Tapi meskipun India sukses di beberapa dimensi, tak
dipungkiri, India juga gagal dalam bidang lainnya seperti rendanya skor India
dalam indeks pembangunan manusia PBB, korupsi di sektor pemerintahan India dan
gagalnya kebijakan luar negeri India.
Dalam hal keyakinan, India yang mayoritas penduduknya
beragama Hindu, tidak mengimani Tuhan yang Maha Esa, tapi mereka mengimani
ratusan ribu dewa. Tiap sekte dan subsekte Hinduisme, memuji dewa, dewi atau
roh suci yang berbeda-beda. Tiap keluarga meracik Hinduisme versinya masing-masing. Umat Hindu sangat
praktis dan toleran, walaupun konflik antara Islam dan Hindu di India, tak bisa
dihindari.
Aset Amerika
Pembahasan bab ini dimulai dengan sejarah bangkit dan
hancurnya Britania di dunia serta munculnya Amerika sebagai negara adidaya.
Perbandingan Amerika dan Britania juga bisa dilihat dari anggaran militer
masing-masing. Amerika membelanjakan anggaran untuk riset dan pengembangan
pertahanan melampaui seluruh negara lain di dunia. (h. 223).

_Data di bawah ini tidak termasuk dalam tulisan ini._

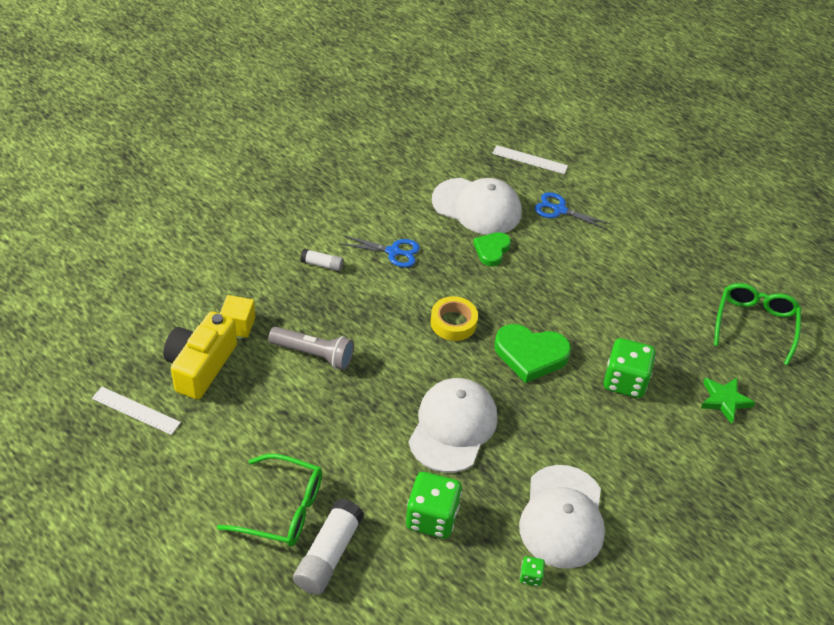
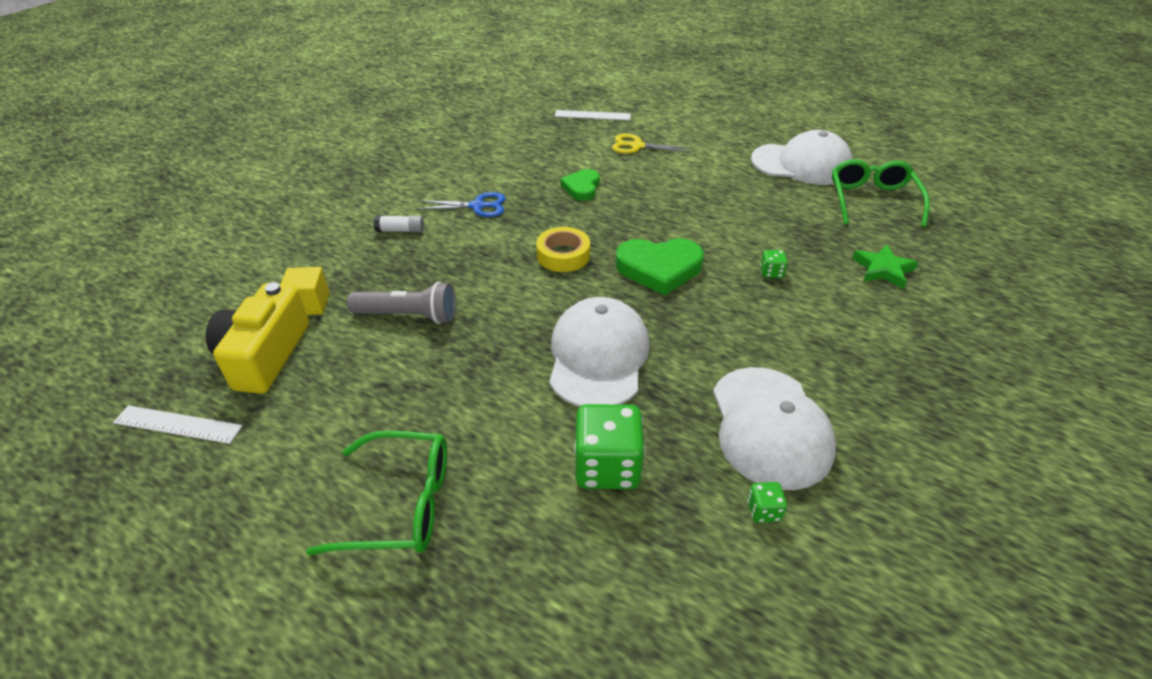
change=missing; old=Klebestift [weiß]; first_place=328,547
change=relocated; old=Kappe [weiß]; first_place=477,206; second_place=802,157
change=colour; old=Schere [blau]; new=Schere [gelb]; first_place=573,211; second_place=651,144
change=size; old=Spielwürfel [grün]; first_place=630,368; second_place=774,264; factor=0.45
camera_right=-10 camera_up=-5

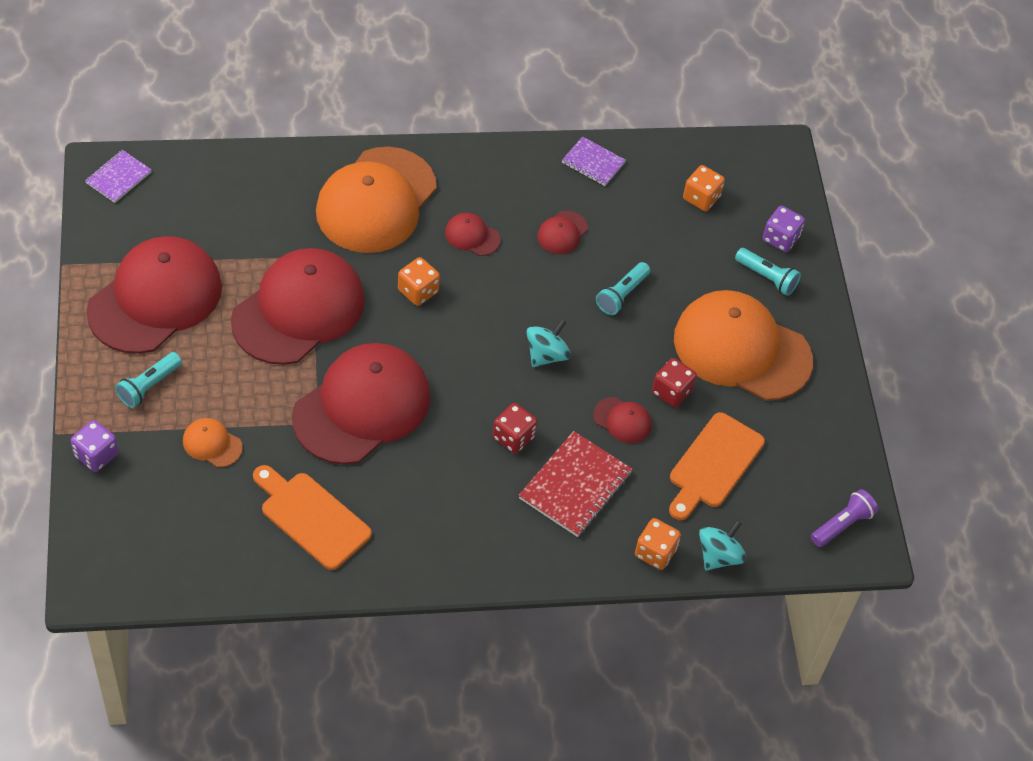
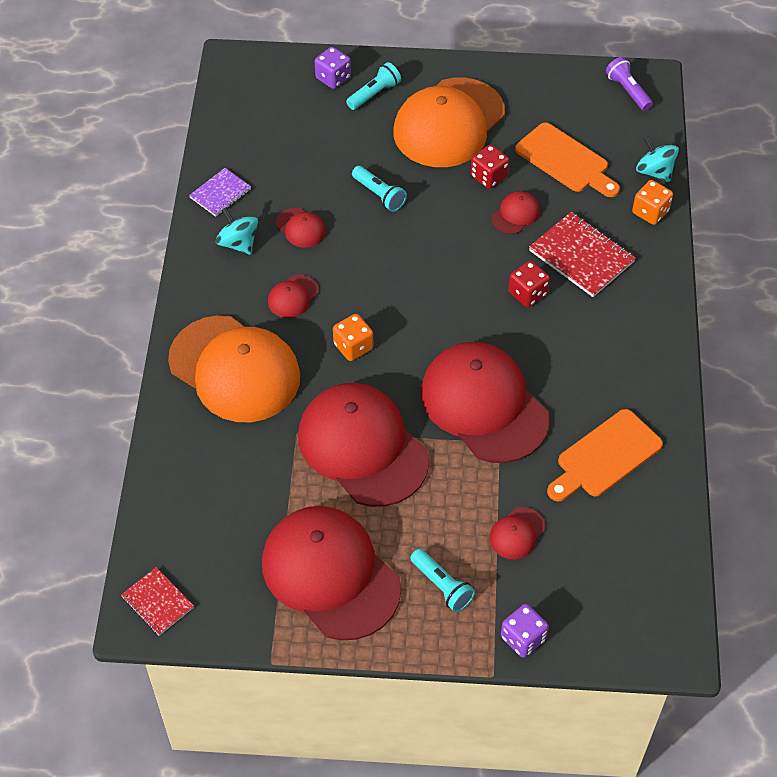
change=missing; old=Spielwürfel [orange]; first_place=704,188
change=relocated; old=Kreisel [türkis]; first_place=548,343; second_place=237,231
change=colour; old=Notizbuch [lila]; new=Notizbuch [rot]; first_place=118,176; second_place=157,601
change=colour; old=Kappe [orange]; new=Kappe [rot]; first_place=213,442; second_place=517,533
camera_right=-75 camera_up=0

Pendidikan tinggi
adalah juga industri terbaik Amerika. Industri otomotif dan para pekerja
Amerika sedang kehilangan “taring” nya seiring dengan pupusnya akses istimewa
para pekerja Amerika terhadap kapital Amerika dan dampak negatif dari
diberlakukannya jaminan kesehatan hanya bagi para pekerja, sehingga jika para
pekerja ini kehilangan pekerjaan, maka hak atas jaminan kesehatan pun menjadi
sirna. Inilah yang membuat pekerja Amerika lebih khawatir kehilangan pekerjaan
dibanding pekerja negara lain.
Problematika ekonomi Amerika, penyebabnya bukanlah inefisiensi,
tapi kebijakan yang salah yang dibuat pemerintah. Ujian Amerika ke depan adalah
di bidang politik. Sanggupkah Washington menerima dunia baru ini apa adanya?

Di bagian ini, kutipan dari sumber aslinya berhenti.